I have conducted a data analysis focusing on the relationship between diabetes and inactivity. Initially, I analysed the data points using Microsoft Excel for the basic understanding and found that there are common data points among diabetes, inactivity and obesity. I found that FIPS data points of inactivity is a subset of FIPS data points of diabetes.
• After going through the pdf “CDC Diabetes 2018”, Observed the basic metric of evaluation such as mean, median, skewness, standard deviation for the data points.I understood that there is a slight skewness, with a kurtosis of about 4 for %diabetes. Also we can observe the deviation in normality from the quantile plot.

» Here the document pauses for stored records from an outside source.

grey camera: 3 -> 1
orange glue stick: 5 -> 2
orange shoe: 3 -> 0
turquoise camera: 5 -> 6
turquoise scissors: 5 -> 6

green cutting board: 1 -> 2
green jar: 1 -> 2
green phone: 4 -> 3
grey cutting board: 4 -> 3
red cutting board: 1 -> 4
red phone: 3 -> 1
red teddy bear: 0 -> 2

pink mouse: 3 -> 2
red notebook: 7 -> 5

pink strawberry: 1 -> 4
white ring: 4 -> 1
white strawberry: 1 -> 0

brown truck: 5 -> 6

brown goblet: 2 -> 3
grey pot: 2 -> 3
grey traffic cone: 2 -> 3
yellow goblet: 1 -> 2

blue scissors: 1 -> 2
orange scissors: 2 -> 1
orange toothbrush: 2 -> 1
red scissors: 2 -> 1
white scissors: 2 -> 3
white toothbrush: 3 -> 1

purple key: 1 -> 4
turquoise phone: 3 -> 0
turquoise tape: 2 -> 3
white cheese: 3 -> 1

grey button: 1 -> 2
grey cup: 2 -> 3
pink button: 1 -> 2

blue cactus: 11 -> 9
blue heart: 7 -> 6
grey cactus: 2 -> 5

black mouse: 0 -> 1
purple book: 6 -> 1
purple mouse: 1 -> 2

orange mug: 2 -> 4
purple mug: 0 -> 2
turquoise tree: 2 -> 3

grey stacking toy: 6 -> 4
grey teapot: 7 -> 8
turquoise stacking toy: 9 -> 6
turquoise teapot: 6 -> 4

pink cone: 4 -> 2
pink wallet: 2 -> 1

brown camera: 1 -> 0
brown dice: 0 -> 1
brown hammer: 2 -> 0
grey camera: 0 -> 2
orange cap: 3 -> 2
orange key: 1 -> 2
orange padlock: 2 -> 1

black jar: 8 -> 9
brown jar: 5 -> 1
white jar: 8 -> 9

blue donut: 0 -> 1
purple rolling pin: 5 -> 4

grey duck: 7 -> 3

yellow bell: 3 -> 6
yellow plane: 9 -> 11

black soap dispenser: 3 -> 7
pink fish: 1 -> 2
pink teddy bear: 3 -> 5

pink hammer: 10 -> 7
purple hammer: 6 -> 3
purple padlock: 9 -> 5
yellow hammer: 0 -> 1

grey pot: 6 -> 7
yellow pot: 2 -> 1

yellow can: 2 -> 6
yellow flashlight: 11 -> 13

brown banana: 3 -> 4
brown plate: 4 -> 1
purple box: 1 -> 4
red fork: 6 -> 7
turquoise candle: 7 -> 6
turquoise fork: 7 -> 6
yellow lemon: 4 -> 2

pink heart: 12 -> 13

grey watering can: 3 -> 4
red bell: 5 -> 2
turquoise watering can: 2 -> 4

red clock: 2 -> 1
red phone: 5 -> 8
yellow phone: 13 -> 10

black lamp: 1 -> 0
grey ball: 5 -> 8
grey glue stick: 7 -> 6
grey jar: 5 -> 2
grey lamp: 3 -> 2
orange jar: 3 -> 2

• Similarly, for %inactivity, the skewness is in other direction, with a kurtosis less than the kurtosis of normal distribution which is 3.
• From the scatter plot between diabetes and inactivity common data pairs and linear model that is fit for the data points, 20% (approx.) of the variation in diabetes can be interpreted for variation in inactivity.
• I understood that there is a deviation from the normality for the residuals of the data points from the linear model which resulted in Heteroscedasticity.
• The points in the plot between the residuals and the predicted values in the linear model shows the fanning out of the residuals which says that the linear model is not a suitable model.
However, I’m still very enthusiastic to learn all the above stats using python and I’m trying to do the same.